Work item
What is needed is an exact transcription of the line with "part: (534, 482) -> (547, 433), moved" and all the lines that follow it in the entries below; add nothing else.
Top of Extracted data
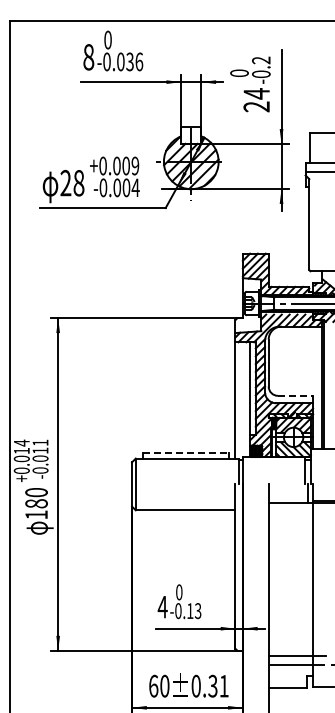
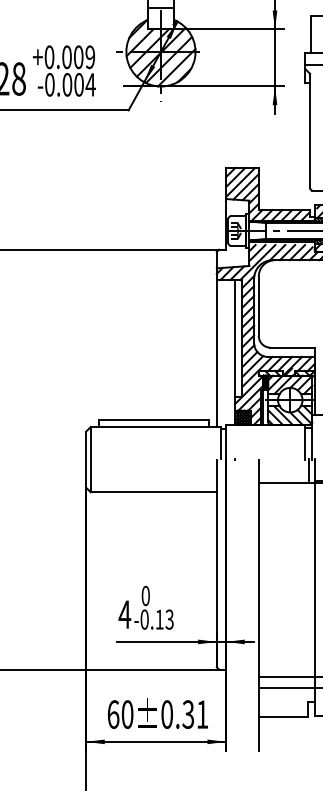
line: (295, 395) -> (292, 347), dashed -> solid
line: (186, 453) -> (154, 420), dashed -> solid

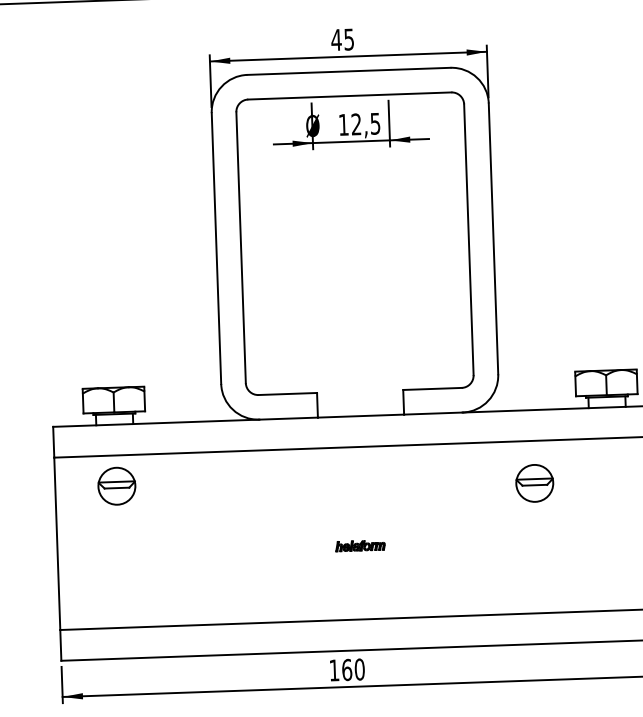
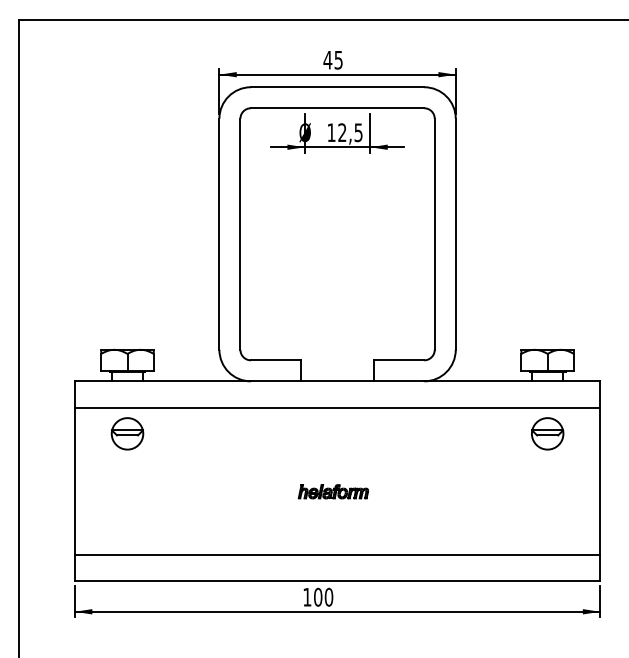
part: (534, 482) -> (547, 433), moved
part: (359, 545) -> (332, 491), size x1.67
text: (347, 669) -> (318, 596), 160 -> 100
Bottom of Extracted data
Written answer
part: (534, 482) -> (547, 433), moved
part: (359, 545) -> (332, 491), size x1.67
text: (347, 669) -> (318, 596), 160 -> 100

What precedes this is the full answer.